The able chancellor labored hard and frequently to obtain the cooperation of the parents for the best interests of the children. Essentially we find no fault with his efforts to that end except insofar as the appealed orders required the defendant to pay all back installments of support including those which accrued while the plaintiff was impeding the defendant's visitation rights. It is noted once again that the chancellor recognized such obstruction on the part of the plaintiff as evidenced by the following language of the order of November 10, 1961:
"The matter has been before this Court on many occasions and has, I fear, been in large part due to the failure of the mother to encourage and *548 prepare the children for visitation with the father * * *."
Judicial opinion in Florida strongly supports the view that where a father is granted visitation rights with correlative obligations to make support payments for his children, he ordinarily should not be required to make such payments so long as the mother, having the primary custody of the children, fails or refuses to accord him the visitation privileges so granted. This is designed to compel mutual compliance. See and compare Hardy v. Hardy, Fla.App. 1960, 118 So. 2d 106; Cortina v. Cortina, Fla.App. 1959, 108 So. 2d 63; Craig v. Craig, 1946, 157 Fla. 710, 26 So. 2d 881; Blanton v. Blanton, 1944, 154 Fla. 750, 18 So. 2d 902; Putnam v. Putnam, 1939, 136 Fla. 220, 186 So. 517. In Satterfield v. Satterfield, Fla. 1949, 39 So. 2d 72, the father was jailed for contempt for failing to pay child support. The Supreme Court of Florida held that the evidence failed to establish that the defendant had willfully and intentionally refused to obey the order and further:
"* * * The father has been deprived by the respondent of visitation privileges with his sons authorized by the decree by removing them to Birmingham, Alabama. She invoked the jurisdiction of the court below and obtained her former husband's commitment to jail knowing that she had not obeyed the terms of the decree. See Craig v. Craig, 157 Fla. 710, 26 So. 2d 881." (Emphasis added)

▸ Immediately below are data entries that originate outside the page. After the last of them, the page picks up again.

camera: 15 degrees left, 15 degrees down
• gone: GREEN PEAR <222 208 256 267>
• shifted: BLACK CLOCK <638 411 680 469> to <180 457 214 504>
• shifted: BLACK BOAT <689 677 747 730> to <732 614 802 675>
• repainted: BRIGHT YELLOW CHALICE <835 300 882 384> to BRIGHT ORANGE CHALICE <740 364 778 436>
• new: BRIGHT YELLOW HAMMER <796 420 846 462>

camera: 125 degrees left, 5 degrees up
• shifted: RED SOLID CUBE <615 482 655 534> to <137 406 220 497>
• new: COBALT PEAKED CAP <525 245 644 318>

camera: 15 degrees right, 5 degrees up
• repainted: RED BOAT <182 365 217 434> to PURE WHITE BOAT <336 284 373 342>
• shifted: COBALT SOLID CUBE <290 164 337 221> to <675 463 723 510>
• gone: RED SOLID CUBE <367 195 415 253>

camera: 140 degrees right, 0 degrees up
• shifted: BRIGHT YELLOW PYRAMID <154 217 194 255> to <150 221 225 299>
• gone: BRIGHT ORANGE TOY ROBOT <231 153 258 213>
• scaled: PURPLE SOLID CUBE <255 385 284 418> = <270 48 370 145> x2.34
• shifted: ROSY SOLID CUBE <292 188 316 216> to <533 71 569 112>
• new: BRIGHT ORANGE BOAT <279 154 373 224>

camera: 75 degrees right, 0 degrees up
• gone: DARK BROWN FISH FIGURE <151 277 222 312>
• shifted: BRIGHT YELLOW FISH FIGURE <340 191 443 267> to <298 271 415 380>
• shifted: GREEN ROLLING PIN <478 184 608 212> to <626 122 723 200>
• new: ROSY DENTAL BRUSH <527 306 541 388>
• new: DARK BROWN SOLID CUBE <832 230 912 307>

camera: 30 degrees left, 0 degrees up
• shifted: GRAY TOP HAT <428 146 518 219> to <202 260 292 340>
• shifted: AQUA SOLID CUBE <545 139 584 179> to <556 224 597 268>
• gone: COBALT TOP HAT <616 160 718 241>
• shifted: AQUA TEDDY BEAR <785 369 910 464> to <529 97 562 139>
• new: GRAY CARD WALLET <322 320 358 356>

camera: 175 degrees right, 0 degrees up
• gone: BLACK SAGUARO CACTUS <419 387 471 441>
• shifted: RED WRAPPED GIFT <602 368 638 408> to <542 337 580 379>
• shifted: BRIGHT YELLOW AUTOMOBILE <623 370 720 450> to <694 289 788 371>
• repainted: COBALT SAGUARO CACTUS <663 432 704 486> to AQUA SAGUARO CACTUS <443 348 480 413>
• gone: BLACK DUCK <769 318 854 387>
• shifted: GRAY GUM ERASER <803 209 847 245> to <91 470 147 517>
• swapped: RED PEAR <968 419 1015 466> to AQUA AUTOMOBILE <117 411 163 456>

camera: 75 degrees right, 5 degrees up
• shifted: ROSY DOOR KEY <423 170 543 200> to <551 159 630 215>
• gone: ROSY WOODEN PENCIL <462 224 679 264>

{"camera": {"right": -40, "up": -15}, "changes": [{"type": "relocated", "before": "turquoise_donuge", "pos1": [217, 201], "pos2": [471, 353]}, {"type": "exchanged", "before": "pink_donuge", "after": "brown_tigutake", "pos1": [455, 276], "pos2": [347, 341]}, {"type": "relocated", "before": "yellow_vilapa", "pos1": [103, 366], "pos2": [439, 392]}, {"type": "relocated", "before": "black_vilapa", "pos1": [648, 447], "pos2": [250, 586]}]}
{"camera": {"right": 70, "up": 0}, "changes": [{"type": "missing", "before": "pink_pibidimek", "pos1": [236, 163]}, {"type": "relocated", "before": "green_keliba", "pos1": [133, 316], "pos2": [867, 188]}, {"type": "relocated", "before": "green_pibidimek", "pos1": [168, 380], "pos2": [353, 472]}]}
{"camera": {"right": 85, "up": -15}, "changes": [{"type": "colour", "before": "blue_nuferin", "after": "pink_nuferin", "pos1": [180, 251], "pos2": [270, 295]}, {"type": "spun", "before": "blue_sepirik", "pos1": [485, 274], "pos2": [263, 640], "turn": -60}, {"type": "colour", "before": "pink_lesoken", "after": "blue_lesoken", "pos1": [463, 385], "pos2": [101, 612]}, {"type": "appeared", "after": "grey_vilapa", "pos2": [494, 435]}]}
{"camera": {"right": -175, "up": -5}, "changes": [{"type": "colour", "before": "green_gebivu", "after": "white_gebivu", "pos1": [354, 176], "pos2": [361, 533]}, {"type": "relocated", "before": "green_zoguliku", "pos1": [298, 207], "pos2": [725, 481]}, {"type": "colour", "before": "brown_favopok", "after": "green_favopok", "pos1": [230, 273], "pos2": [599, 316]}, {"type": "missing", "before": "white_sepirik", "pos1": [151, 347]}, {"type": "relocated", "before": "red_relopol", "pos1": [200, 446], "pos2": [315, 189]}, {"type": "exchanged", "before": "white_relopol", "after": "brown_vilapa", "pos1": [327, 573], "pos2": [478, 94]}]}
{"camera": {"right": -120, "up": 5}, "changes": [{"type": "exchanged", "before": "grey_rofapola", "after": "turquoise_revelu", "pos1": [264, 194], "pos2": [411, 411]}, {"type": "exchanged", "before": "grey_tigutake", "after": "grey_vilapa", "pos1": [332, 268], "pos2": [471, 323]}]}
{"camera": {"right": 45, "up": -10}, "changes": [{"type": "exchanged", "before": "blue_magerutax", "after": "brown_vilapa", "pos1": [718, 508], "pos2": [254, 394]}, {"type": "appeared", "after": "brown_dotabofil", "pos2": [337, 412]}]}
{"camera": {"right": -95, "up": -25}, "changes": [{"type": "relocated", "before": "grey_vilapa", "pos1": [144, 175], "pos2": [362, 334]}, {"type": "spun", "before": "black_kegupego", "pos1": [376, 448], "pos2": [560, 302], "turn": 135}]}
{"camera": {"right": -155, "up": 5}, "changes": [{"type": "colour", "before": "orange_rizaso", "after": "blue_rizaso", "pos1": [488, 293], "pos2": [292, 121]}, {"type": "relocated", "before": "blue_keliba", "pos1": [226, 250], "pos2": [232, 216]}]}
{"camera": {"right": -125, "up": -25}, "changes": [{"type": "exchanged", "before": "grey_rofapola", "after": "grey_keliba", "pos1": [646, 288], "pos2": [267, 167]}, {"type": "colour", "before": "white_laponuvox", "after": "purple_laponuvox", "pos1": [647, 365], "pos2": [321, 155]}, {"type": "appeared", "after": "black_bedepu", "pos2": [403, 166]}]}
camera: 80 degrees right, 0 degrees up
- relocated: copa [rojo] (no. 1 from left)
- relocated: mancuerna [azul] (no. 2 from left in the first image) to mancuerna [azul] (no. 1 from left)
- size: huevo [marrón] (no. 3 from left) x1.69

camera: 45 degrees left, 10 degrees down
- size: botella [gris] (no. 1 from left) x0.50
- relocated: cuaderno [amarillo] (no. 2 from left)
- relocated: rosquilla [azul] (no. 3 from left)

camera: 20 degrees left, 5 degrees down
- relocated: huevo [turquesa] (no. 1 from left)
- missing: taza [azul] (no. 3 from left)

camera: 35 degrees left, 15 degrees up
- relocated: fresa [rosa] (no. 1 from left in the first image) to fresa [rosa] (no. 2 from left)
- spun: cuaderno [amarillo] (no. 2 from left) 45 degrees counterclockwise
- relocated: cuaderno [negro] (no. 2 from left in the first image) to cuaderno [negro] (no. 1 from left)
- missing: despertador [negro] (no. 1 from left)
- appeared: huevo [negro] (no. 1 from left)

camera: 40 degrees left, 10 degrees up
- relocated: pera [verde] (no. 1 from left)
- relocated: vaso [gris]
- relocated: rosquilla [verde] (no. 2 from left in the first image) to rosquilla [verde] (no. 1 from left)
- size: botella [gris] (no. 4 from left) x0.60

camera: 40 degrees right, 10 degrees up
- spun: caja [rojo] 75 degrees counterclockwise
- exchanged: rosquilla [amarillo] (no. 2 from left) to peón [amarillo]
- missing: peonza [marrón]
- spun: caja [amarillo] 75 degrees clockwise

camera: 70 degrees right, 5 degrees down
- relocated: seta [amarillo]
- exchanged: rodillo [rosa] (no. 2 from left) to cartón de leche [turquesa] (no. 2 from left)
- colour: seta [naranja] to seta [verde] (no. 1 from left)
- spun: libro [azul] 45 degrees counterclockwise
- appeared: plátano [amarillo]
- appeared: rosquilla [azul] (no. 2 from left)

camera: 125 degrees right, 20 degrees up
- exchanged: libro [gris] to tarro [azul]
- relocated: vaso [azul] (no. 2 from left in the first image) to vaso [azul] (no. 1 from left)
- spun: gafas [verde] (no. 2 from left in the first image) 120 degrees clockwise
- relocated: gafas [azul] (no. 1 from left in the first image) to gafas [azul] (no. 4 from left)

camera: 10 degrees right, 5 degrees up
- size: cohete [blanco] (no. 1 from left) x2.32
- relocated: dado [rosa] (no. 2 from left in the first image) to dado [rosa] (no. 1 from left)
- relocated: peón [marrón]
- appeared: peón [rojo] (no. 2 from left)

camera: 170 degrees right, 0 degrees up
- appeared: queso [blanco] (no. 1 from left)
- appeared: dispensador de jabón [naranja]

In Cortina v. Cortina, supra, the chancellor found that the father was denied visitation rights by fault of the nineteen year old daughter, which fault the mother did not intend to correct. The chancellor ordered that the portion of the decree requiring the father to pay child support be revoked; but if the mother and child should decide to comply by accommodating the father's reasonable visitation rights, the decree would be amended to reinstate the support provision. This was affirmed on appeal under authority of the landmark case of Craig v. Craig, supra; Williams v. Williams, 1933, 167 Miss. 115, 148 So. 358, 88 A.L.R. 197; and Putnam v. Putnam, 1939, 136 Fla. 220, 186 So. 517. In the light of the foregoing authorities the defendant, in the order of November 10, 1961, should not have been required to pay all arrearage from August 15, 1961 to November 10, 1961, the period that the plaintiff failed or refused to comply with the prior order granting weekly visitation rights to the defendant. We deem it unnecessary to discuss other points raised on appeal.
We conclude that the orders under review should be modified in accordance with the views and conclusions herein expressed. The orders accordingly are reversed and the cause remanded for that purpose.
KANNER, Acting C.J., and WHITE and SMITH, JJ., concur.